We Made It! | And…What the Heck is a Dutch Baby?!

30 Dec

YAY, it’s almost 2013! Which means, we’ve made it through the holiday season unscathed. I know…so dramatic. But in addition to the goodies & gifts we like to make around the holidays (granola, candy cane bark, sweet cards & gift tags, DIY all purpose cleaner (more about that in a future post!), broccoli shallot quiche, avocado coffee cake, the list goes on and on…) my Etsy shop, Opal & Ollie was bursting at the seams with holiday orders (I had over 100 Etsy orders in 1 month — not including the 2 local shops I had to keep stocked up!).
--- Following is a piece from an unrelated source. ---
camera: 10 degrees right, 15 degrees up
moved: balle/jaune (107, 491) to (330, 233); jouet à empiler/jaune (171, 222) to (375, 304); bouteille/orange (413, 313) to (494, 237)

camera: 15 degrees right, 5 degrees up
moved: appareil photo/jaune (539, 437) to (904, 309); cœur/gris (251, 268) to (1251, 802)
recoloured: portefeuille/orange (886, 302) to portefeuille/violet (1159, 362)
So I feel like it’s totally acceptable to breathe a deep sigh of relief and reset after a few days off. Now on to organizing, cleaning & putting away our abundance of Christmas gifts (wheeeee!).
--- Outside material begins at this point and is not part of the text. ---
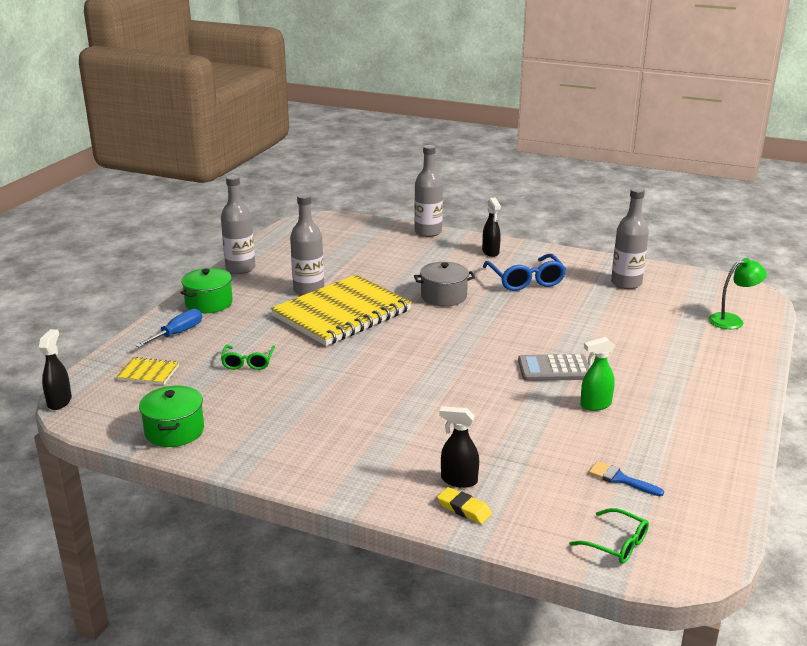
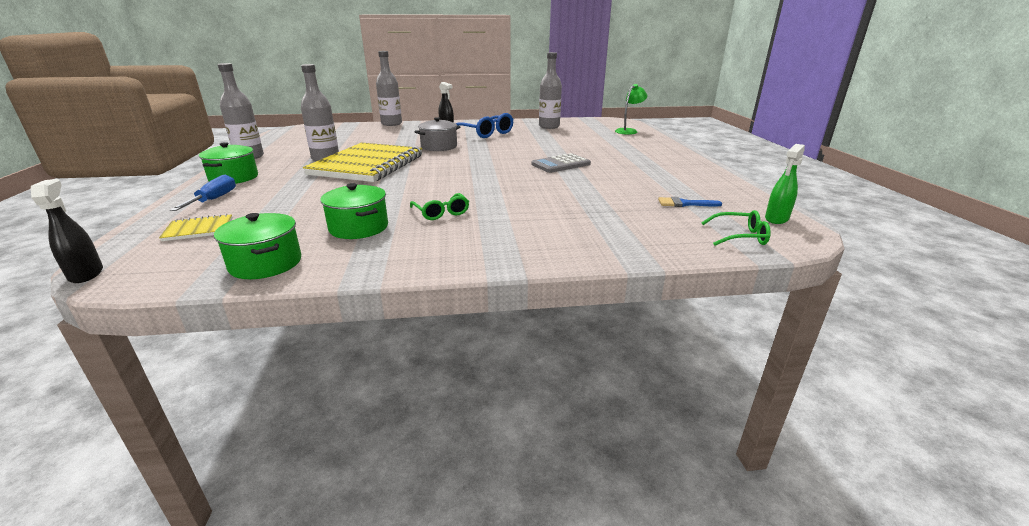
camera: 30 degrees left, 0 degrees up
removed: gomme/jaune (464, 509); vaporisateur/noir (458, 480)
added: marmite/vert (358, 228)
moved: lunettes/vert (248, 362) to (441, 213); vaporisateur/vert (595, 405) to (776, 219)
This morning, when Jess started flipping through cookbooks BEFORE we’d even had our morning coffee, I knew something was up. In typical Jess fashion, she was looking for the perfect compliment for a jar of Nutting Farm maple butter that I’d tucked in her stocking (from our excursion to Eat Boutique — which was amazing, by the way — where Jess met on of her fav bloggers in all the whole world, Joy the Baker). That perfect compliment came in the form of a dutch baby. What the H is a dutch baby, you ask?! Read on…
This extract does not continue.